SAVING THE Bicknell's Thrush

The Bicknell's thrush uses a unique and ingenious breeding system among birds: Both sexes mate with multiple partners in a season — resulting in egg clutches fathered by several different males. This system is handy for birds with limited food availability because the father birds supply the food, and with multiple fathers bringing home the bacon, each chick is more likely to get its fill. Unfortunately, clever breeding habits can get the Bicknell's thrush only so far in the modern world, where food and habitat availability are stretched thinner than ever thanks to development, logging, pollution and now perhaps the scariest threat of all: climate change. In the coming decades, warming temperatures are projected to change and shrink the bird's little remaining habitat, notably by facilitating the decline of the high-elevation coniferous forests it depends on for breeding. 

To help save the Bicknell's thrush from climate change and other threats to its long- and short-term survival, in 2010 the Center filed a scientific petition to list the species under the Endangered Species Act.

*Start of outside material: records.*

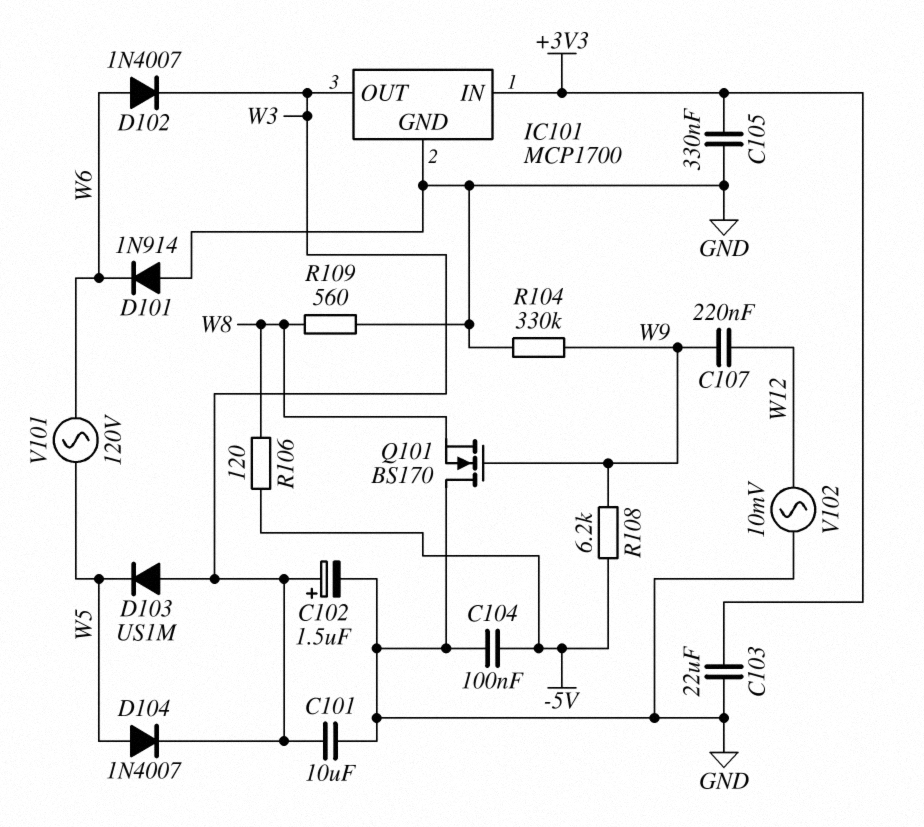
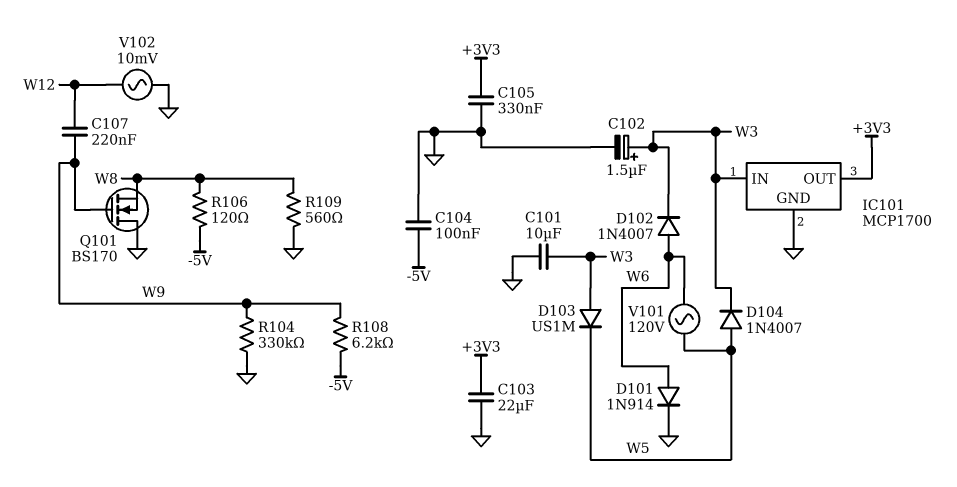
D101: diode 1N914 (A GND, K W6) -> diode 1N914 (A W6, K GND)
IC101 pin IN: +3V3 -> W3
IC101 pin OUT: W3 -> +3V3

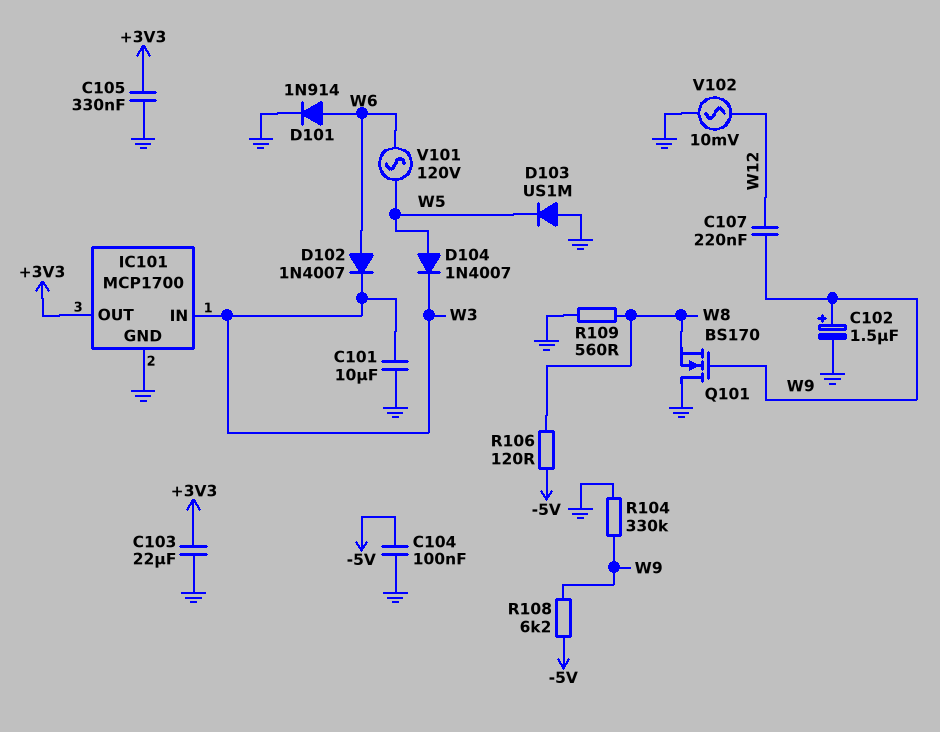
C102: 1.5uF (plus W3, minus GND) -> 1.5uF (plus W9, minus GND)
D103: diode US1M (A W3, K W5) -> diode US1M (A GND, K W5)

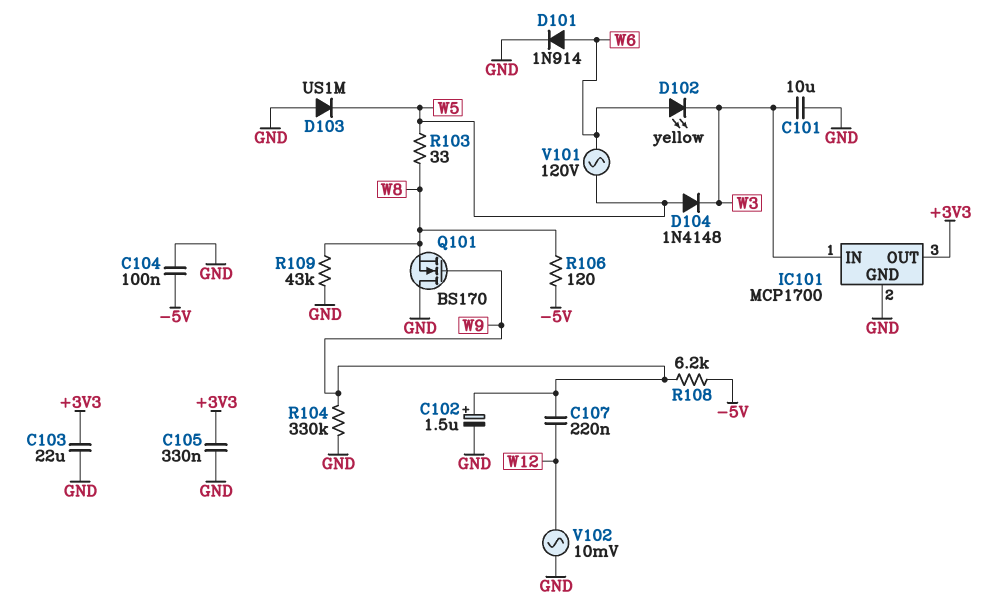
D102: diode 1N4007 (A W6, K W3) -> LED yellow (A W6, K W3)
D104: diode 1N4007 (A W5, K W3) -> diode 1N4148 (A W5, K W3)
R103: none -> 33 (W5, W8)
R109: 560 (GND, W8) -> 43k (GND, W8)

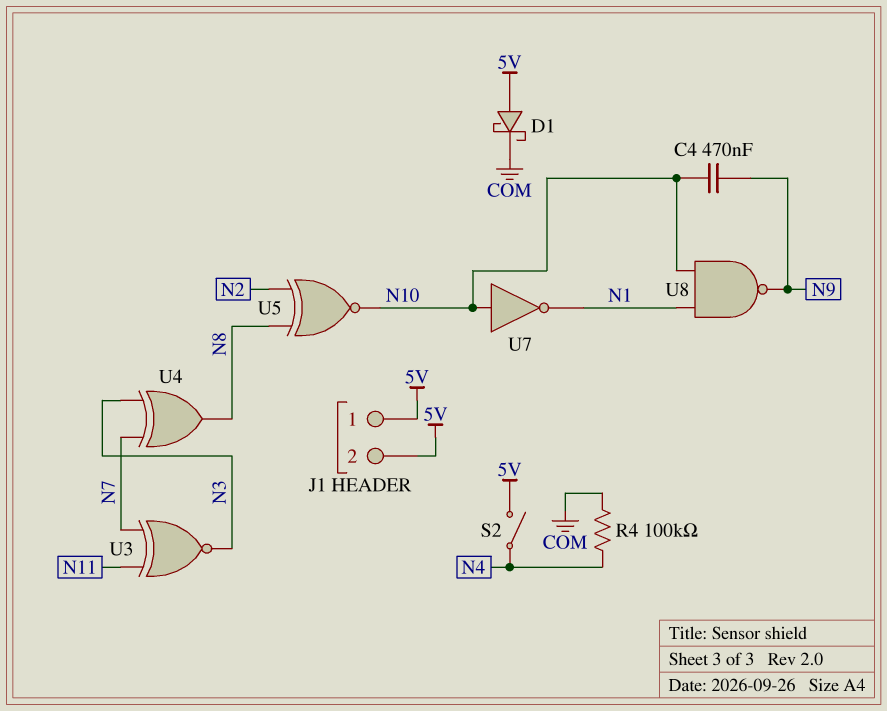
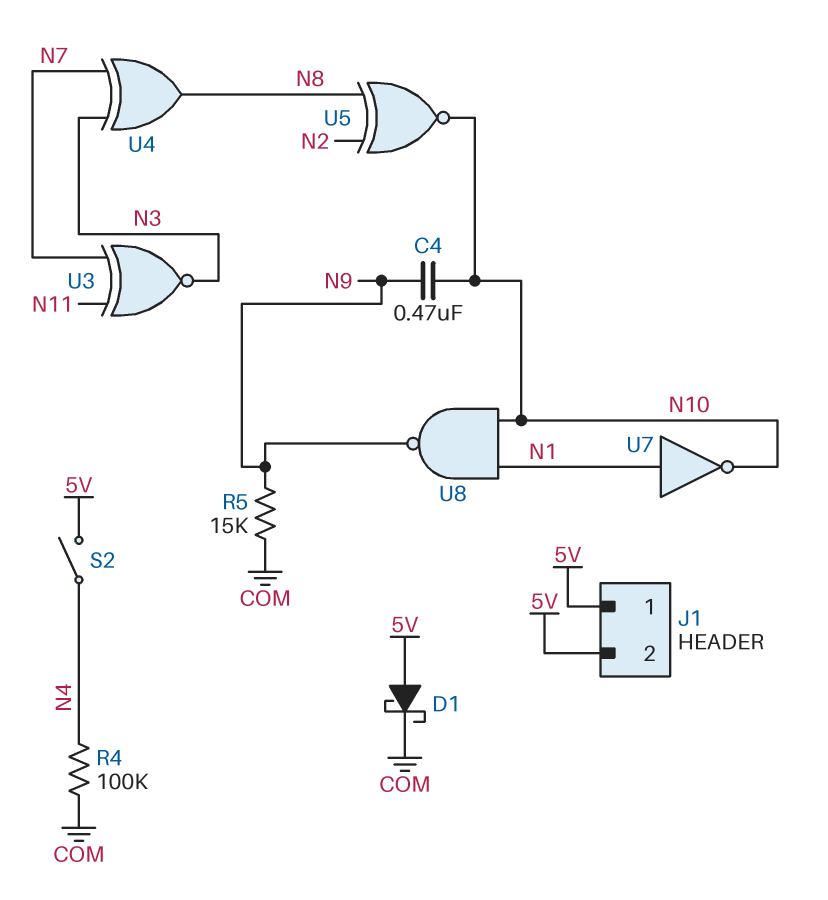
R5: none -> 15k (COM, N9)
U7: NOT (in N10, out N1) -> NOT (in N1, out N10)

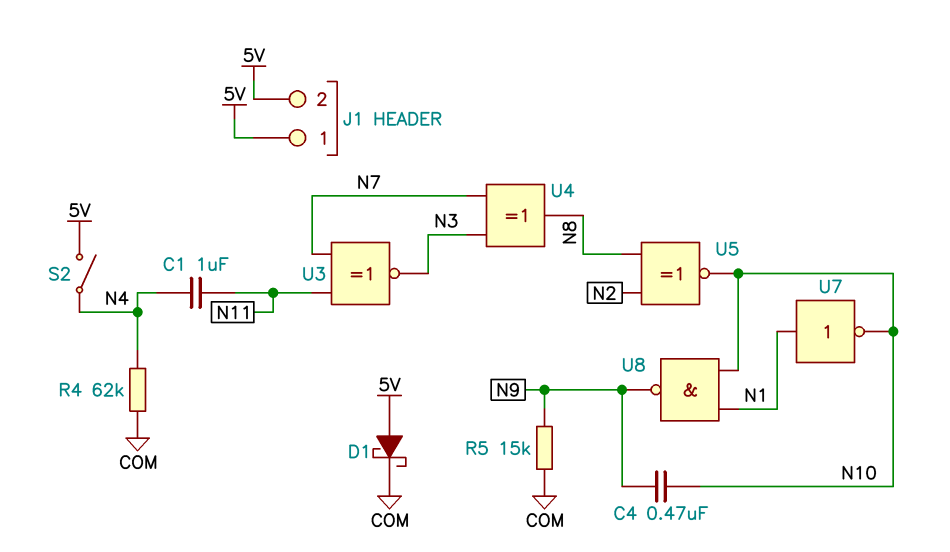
C1: none -> 1uF (N4, N11)
R4: 100k (COM, N4) -> 62k (COM, N4)

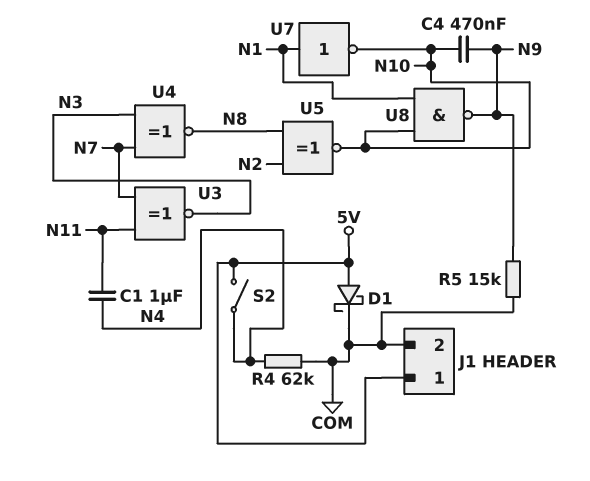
J1 pin 2: 5V -> COM
U4: XOR (in N3, in N7, out N8) -> XNOR (in N3, in N7, out N8)

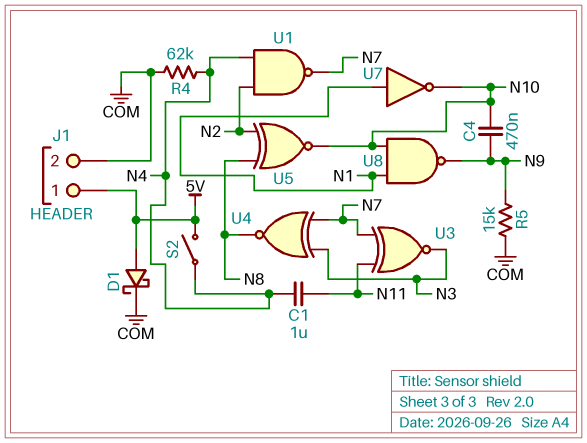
U1: none -> NAND (in N2, in N4, out N7)

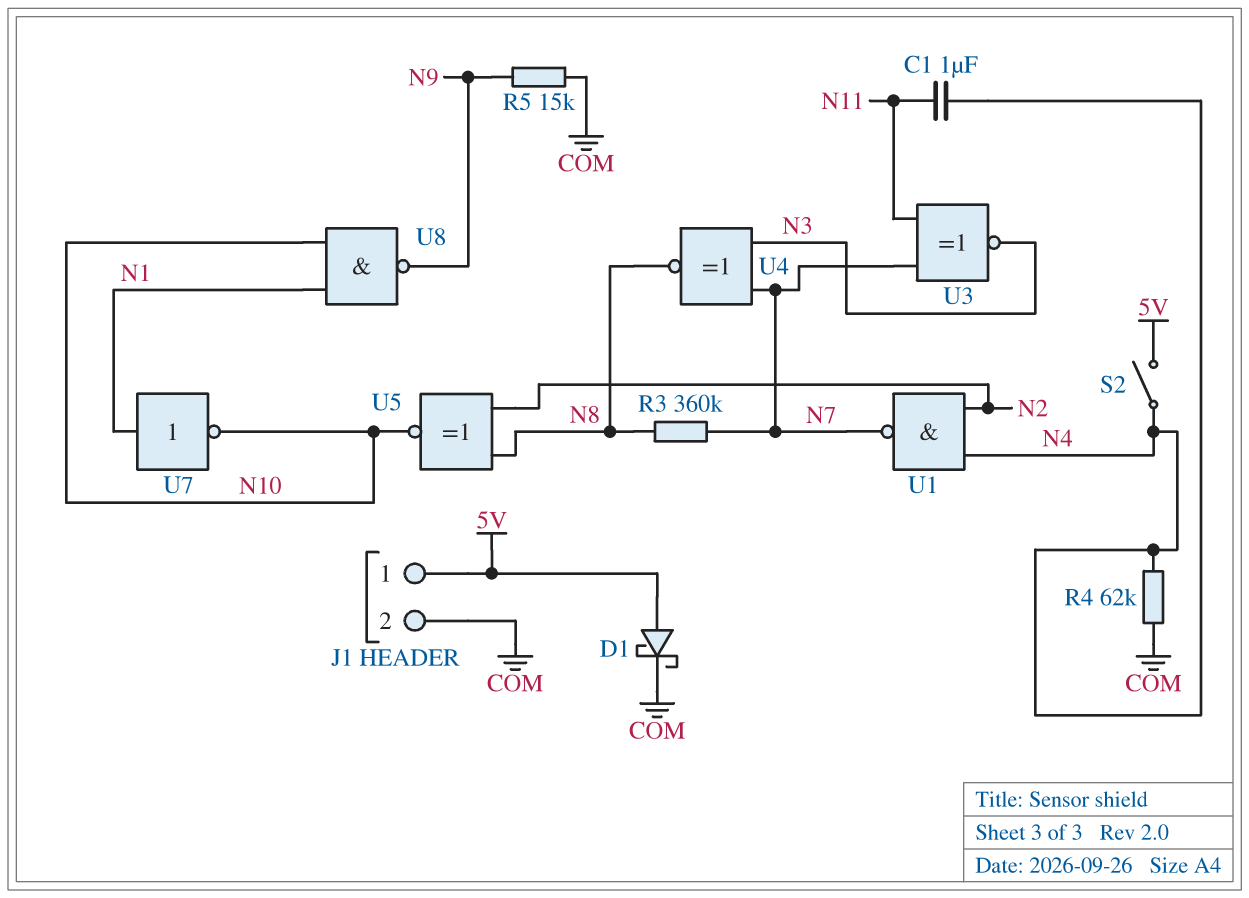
C4: 470nF (N9, N10) -> none
R3: none -> 360k (N7, N8)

In 2011 we reached a landmark agreement with the Fish and Wildlife Service compelling the agency to move forward on protection decisions for 757 species, including the Bicknell's thrush, whose initial protection decision is due in 2013. In response to our petition and that agreement, in 2012 the Fish and Wildlife Service announced a “90-day finding” that the Bicknell's thrush may warrant protection as an endangered species, and in 2013 it agreed to finalize a decision within four years. Unfortunately, despite its continuing peril, in 2017 the Trump administration decided not to protect the species.

This rare, mountaintop-dwelling bird has one of the smallest populations of any migratory songbird in North America and will likely lose half its habitat to climate change, according to a 2017 study by the Vermont Center for Ecostudies.The Center won't give up fighting to save the Bickcnell's thrush from extinction.